On Wed, Mar 13, 2024 at 11:48:19AM +0100, Anthony Harivel wrote:
> Hi Daniel,
> 
> Daniel P. Berrangé, Mar 12, 2024 at 16:49:
> 
> > The point still stands though. NUMA node ID numbers are not
> > guaranteed to be the same as socket ID numbers. Very often
> > then will be the same (which makes it annoying to test as it
> > is easy to not realize the difference), but we can't rely on
> > that.
> >
> > > I'm using functions of libnuma to populate the maxpkgs of the host. 
> > > I tested this on different Intel CPU with multiple packages and this 
> > > has always returned the good number of packages. A false positive ?
> >
> > maxpkgs comes from vmsr_get_max_physical_package() which you're
> > reading from sysfs, rather than libnuma.
> >
> > > So here I'm checking if the thread has run on the package number 'i'. 
> > > I populate 'numa_node_id' with numa_node_of_cpu().
> > > 
> > > I did not wanted to reinvent the wheel and the only lib that was talking 
> > > about "node" was libnuma.
> >
> > I'm not actually convinced we need to use libnuma at all. IIUC, you're
> > just trying to track all CPUs within the same physical socket (package).
> > I don't think we need to care about NUMA nodes to do that tracking.
> >
> 
> Alright, having a deeper look I'm actually using NUMA for 2 info:
> 
> - How many cpu per Package: this helps me calculate the ratio.
> 
> - To whom package the cpu belongs: to calculate the ratio with the right 
>   package energy counter.
> 
> Without libnuma, I'm bit confused on how to handle this. 
> 
> Should I parse /sys/bus/node/devices/node* to know how many packages ?
> Should I parse /sys/bus/node/devices/node0/cpu0/topology/core_cpus_list 
> to handle which cpu belongs to which package ?

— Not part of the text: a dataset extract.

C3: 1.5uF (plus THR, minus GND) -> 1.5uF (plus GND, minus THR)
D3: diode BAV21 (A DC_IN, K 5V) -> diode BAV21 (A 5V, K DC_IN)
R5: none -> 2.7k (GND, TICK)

You don't need to access it via the /node/ hierarchy

The canonical path for CPUs would be

  /sys/devices/system/cpu/cpuNNN/topology

The core_cpus_list file is giving you hyper-thread siblings within
a core, which I don't think is what you want.

If you're after discrete physical packages, then 'package_cpus_list'
gives you all CPUs within a physical socket (package) I believe.

> Would that be too cumbusome for the user to enter the detail about how
> many packages and how many cpu per pakages ? 
> 
> i.e: 
> -kvm,rapl=true,maxpkgs=2,cpupkgs=8,rapl-helper-socket=/path/sock.sock

That won't cope with asymmetrical CPU configurations, so I think it
is preferrable to read the info from sysfs.